Clinical Trial Details
— Status: Completed
Administrative data
NCT number |
NCT05520385 |
Other study ID # |
colorectal CA |
Secondary ID |
|
Status |
Completed |
Phase |
|
First received |
|
Last updated |
|
Start date |
January 1, 2016 |
Est. completion date |
February 1, 2019 |
Study information
Verified date |
September 2022 |
Source |
Al-Kindy Teaching Hospital |
Contact |
n/a |
Is FDA regulated |
No |
Health authority |
|
Study type |
Observational
|
Clinical Trial Summary
Aim of study: is there possibility of relationship between ABO blood group, Rh & obesity with
CRC, that is what we tried to show in this study .
Description:
Cancer is an important leading cause of great psychosocial and economic burden worldwide and
about 1.23 million individual annually affected by CRC which is considered as the most common
type of cancer ( 9.7 % of overall cancers )and 8 % ( 608,000 case ) died with CRC overall
cancer death cases , so it's the fourth most common cause of death among different types of
cancer .
There is variability in distribution of cases worldwide , as explained by epidemiological
data which showed about 60 % of CRC cases presented in developed countries ( 2 % per year )

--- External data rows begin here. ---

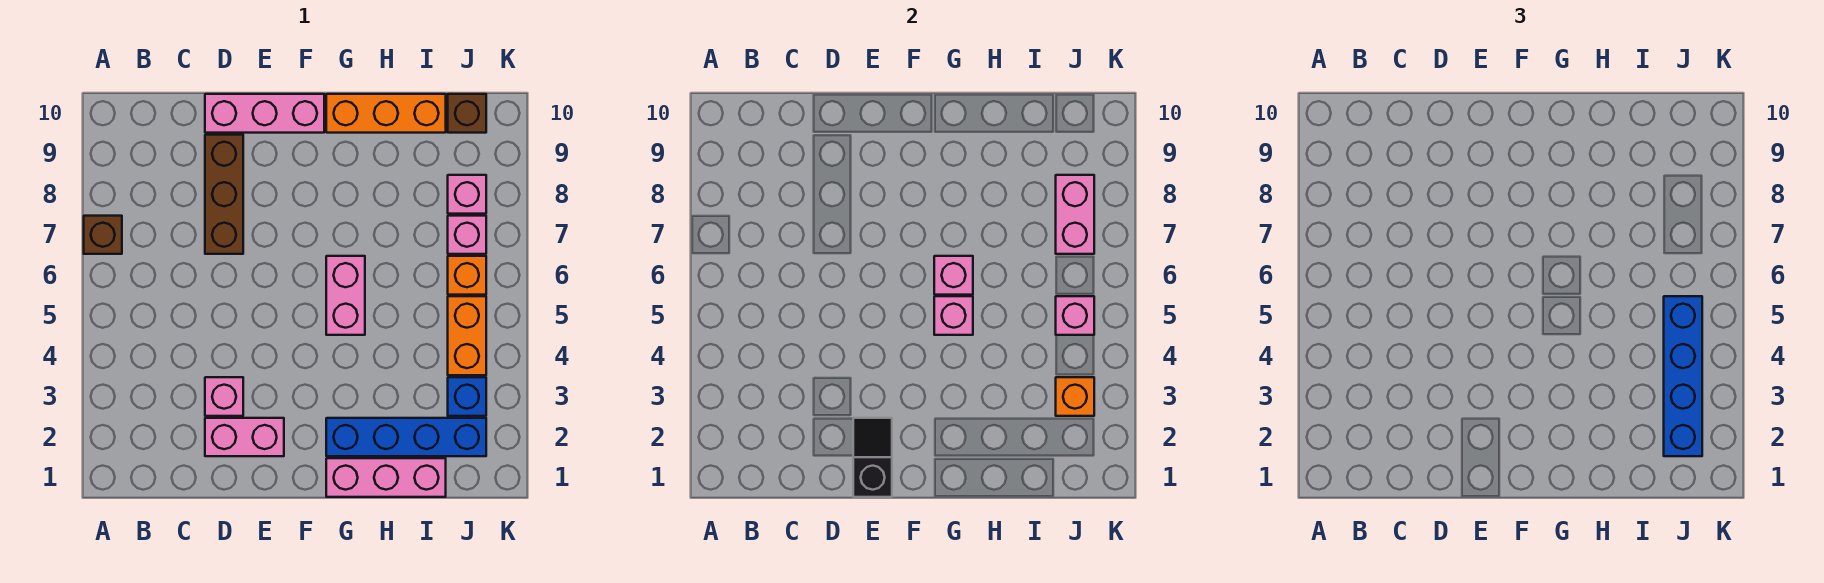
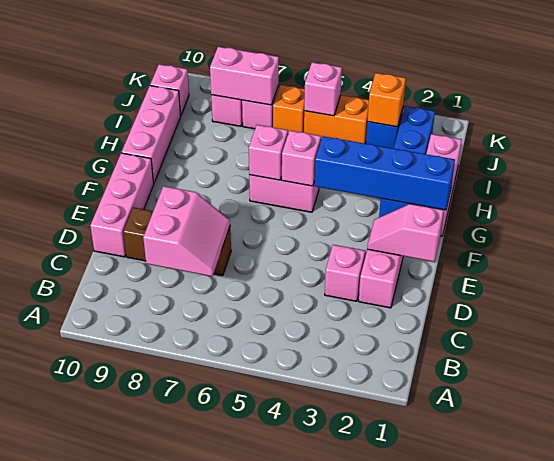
brown brick A7 level 1 -> none
none -> pink slope C7:D8 level 2 top 8
black slope E1:E2 level 2 top 1 -> pink slope E1:E2 level 2 top 1
orange brick G10:I10 level 1 -> pink brick G10:I10 level 1
blue brick J2:J5 level 3 -> blue brick G1:G4 level 2
brown brick J10 level 1 -> pink brick J10 level 1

while in developing countries there is annual increase in the incidence of CRC cases with
proportion occurring among patients with age ≤ 40 years is 2 - 8 percent in western countries
while in middle east region its about 15 - 35 percent and the incidence rate is less in
female than in male with favorable female gender as a prognostic factor over male .

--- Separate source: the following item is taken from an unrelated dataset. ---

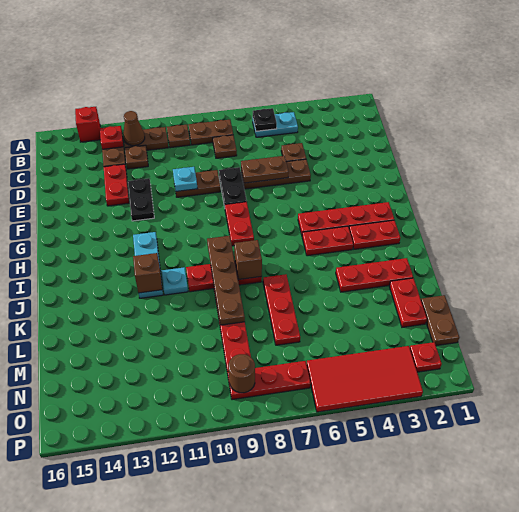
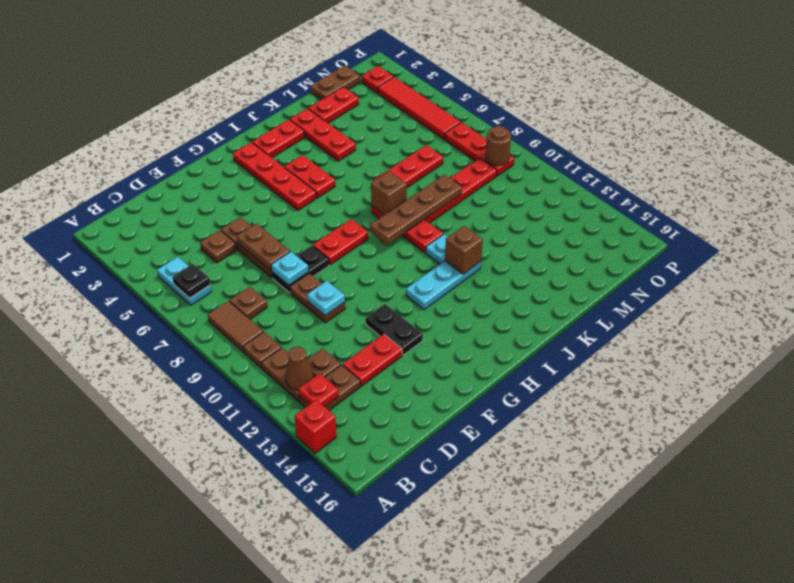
brown plate B8:B9 level 1 -> brown tile B8:B9 level 1
none -> cyan plate E8 level 2
black plate E12:F12 level 1 -> black plate F12:F13 level 1
red plate I2:I3 level 1 -> red plate I2:J2 level 1
red tile O3:P6 level 1 -> red tile O3:O6 level 1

There are three different risk groups for CRC, these are FAP, hereditary nonpolyposis colon
cancer syndrome (lynch syndrome), and genetic mutations that lead to sporadic colon cancer .

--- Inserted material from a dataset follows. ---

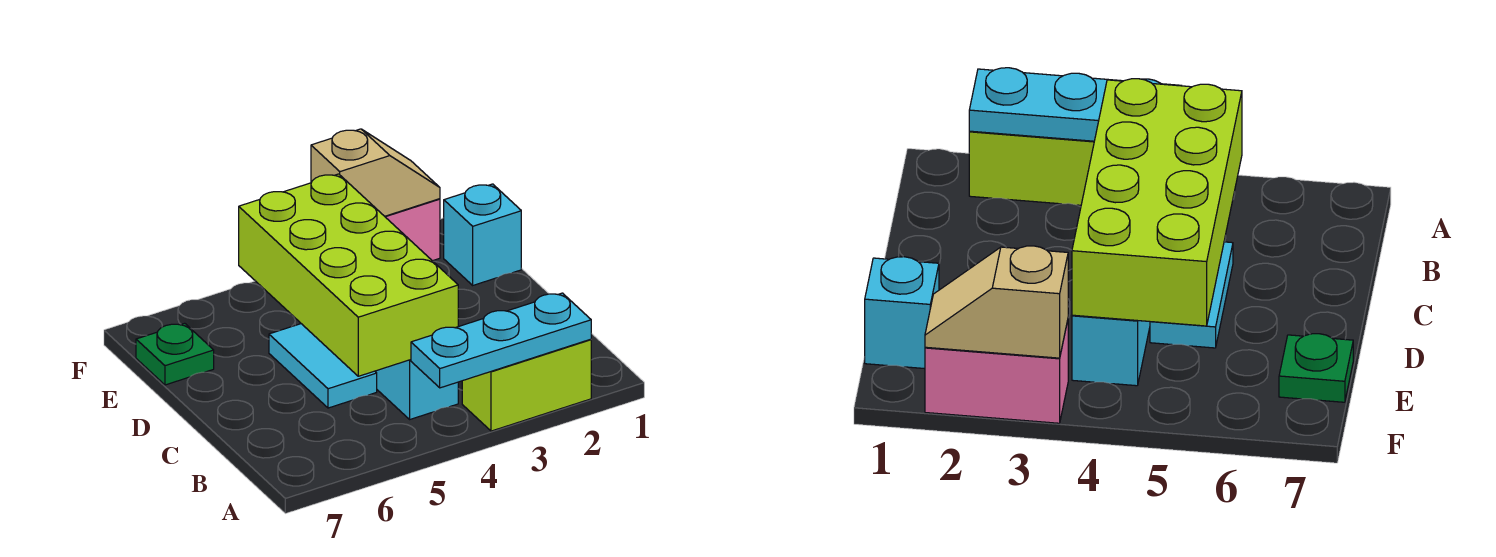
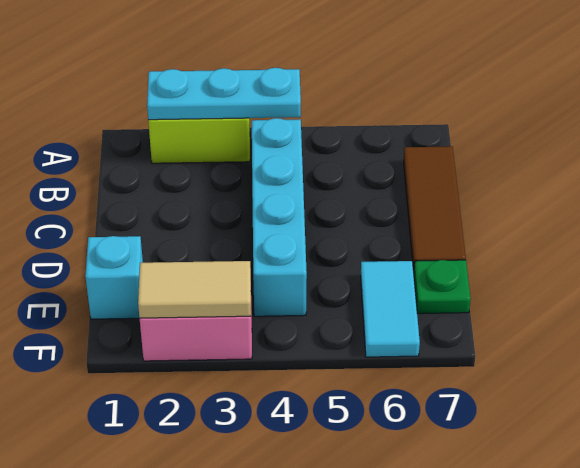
lime brick B4:E5 level 2 -> none
none -> brown tile B7:D7 level 1
cyan tile C5:D5 level 1 -> cyan tile E6:F6 level 1
tan slope F2:F3 level 2 top 3 -> tan tile F2:F3 level 2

The exact cause is unclear but many factors are involved including environmental and genetic
. About 24 % of the cases with CRC are due to genetic factors while 75 % of the cases are
sporadic and 1 % in patients with pre -existing IBD . Those who immigrates to area with high
incidence of CRC from low incidence area may prone to develop CRC which may be related to
consumption of red meat and decrease physical activity .
The environmental factors including dietary factors like : Lack of fiber , high-fat diet and
exposure of mucosa to high levels of bile acids due to impairment of enterohepatic
circulation which leading to form carcinogens from degradation of bile salts while previous
cholecystectomy has not been proved to be risk for developing CRC .
Regarding genetic factors, there are several genes among them Tumor suppressor genes (e.g.
APC, p53 ) , Oncogenes (e.g Ras) and Mismatch-repair genes (e.g hMSH2 and hMLH1) were
identified as contributing to hereditary colorectal cancer .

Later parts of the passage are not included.